Both types of data can support decision-making. For example, the free-form responses in a tenant survey enrich the data gathered from structured questions, and landlords benefit from both. In real estate more attention is paid to structured data, where the analytical processes and technology are mature. But unstructured data is also valuable. And there is far more of it.
A pair of wranglers
On this side of the Atlantic to wrangle means to argue or bicker. On the American side it means to round up cattle, horses, or other livestock. More recently, it has acquired a new meaning – wrangling data has come to mean the process of cleaning and unifying messy data sets for easier access and analysis. The messiest data is likely to be the unstructured data. A data wrangler is someone who integrates information from multiple sources and transforms it into something more useful.

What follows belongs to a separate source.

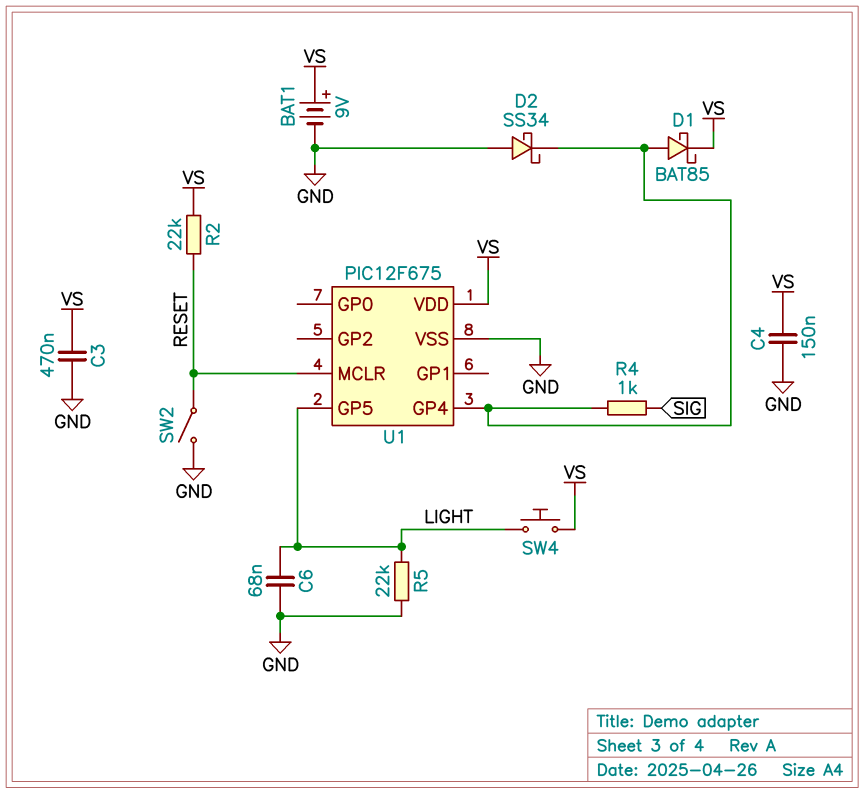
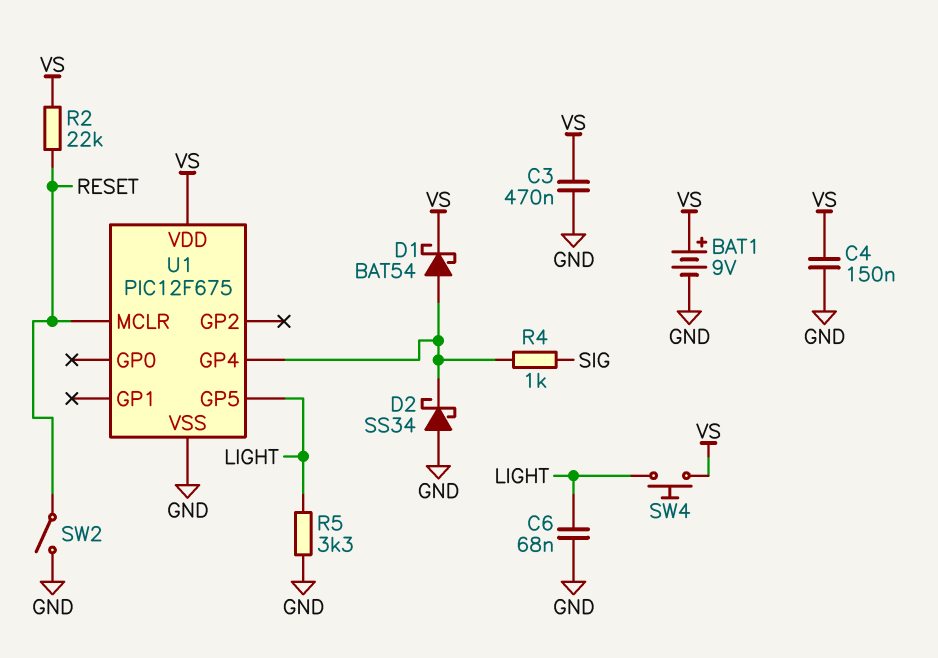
D1: schottky BAT85 (A U1/GP4, K VS) -> schottky BAT54 (A U1/GP4, K VS)
R5: 22k (GND, LIGHT) -> 3.3k (GND, LIGHT)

If your firm’s real estate data comes from disparate sources, or is stored on a scattering of legacy systems, you might need to try on some wranglers.
Initial trawl
When working on client research projects at Didobi, we often start by reviewing the existing publicly available data. This means marshalling a vast amount of data from different places, and much of the data is unstructured text data (for example, articles from the trade press, FCA consultation papers, research from trade associations such as AREF or IPF, legislation and academic papers).
Locating and reading the relevant material is time-consuming but essential. A skim-read will not suffice because even the most attentive reader can miss something. Sometimes the most revealing nugget of information is hidden deep in an appendix.
Needle in a haystack
We are not looking for a single needle in a haystack, we want all the needles. That means identifying the most promising data sources, and then considering every single line of text in those sources. Doing this properly requires either an army of assistants or a computer. Missing something is less likely when we get the computer to read and summarise for us.
My computer reads and summarises files for me. Does yours?
A computer can read through a cleaned-up file and summarise it in less than one second using natural language processing (NLP). NLP is a branch of artificial intelligence that helps computers understand and manipulate human language. It can break down language into shorter, elemental pieces. This helps us to retrieve the essential information from text-based sources.
In our case, we get the computer to assemble an extractive summary – a subset of words and sentences containing the key points, using only words found in the original data. The summary is extracted by applying rules to rank words and phrases. Armed with a summary of each potentially interesting file, we can identify those which merit closer (i.e. human) scrutiny.
Flying on one wing
There is plenty of unstructured data for the real estate researcher to investigate, and the volume of it is growing every year. As buildings and cities become more interconnected, the volume will explode. Our industry is surrounded by unstructured data but is not yet extracting the maximum value from it. Combining structured and unstructured data will lead to better decisions and better outcomes. Do not waste your valuable data. It is time to start wrangling.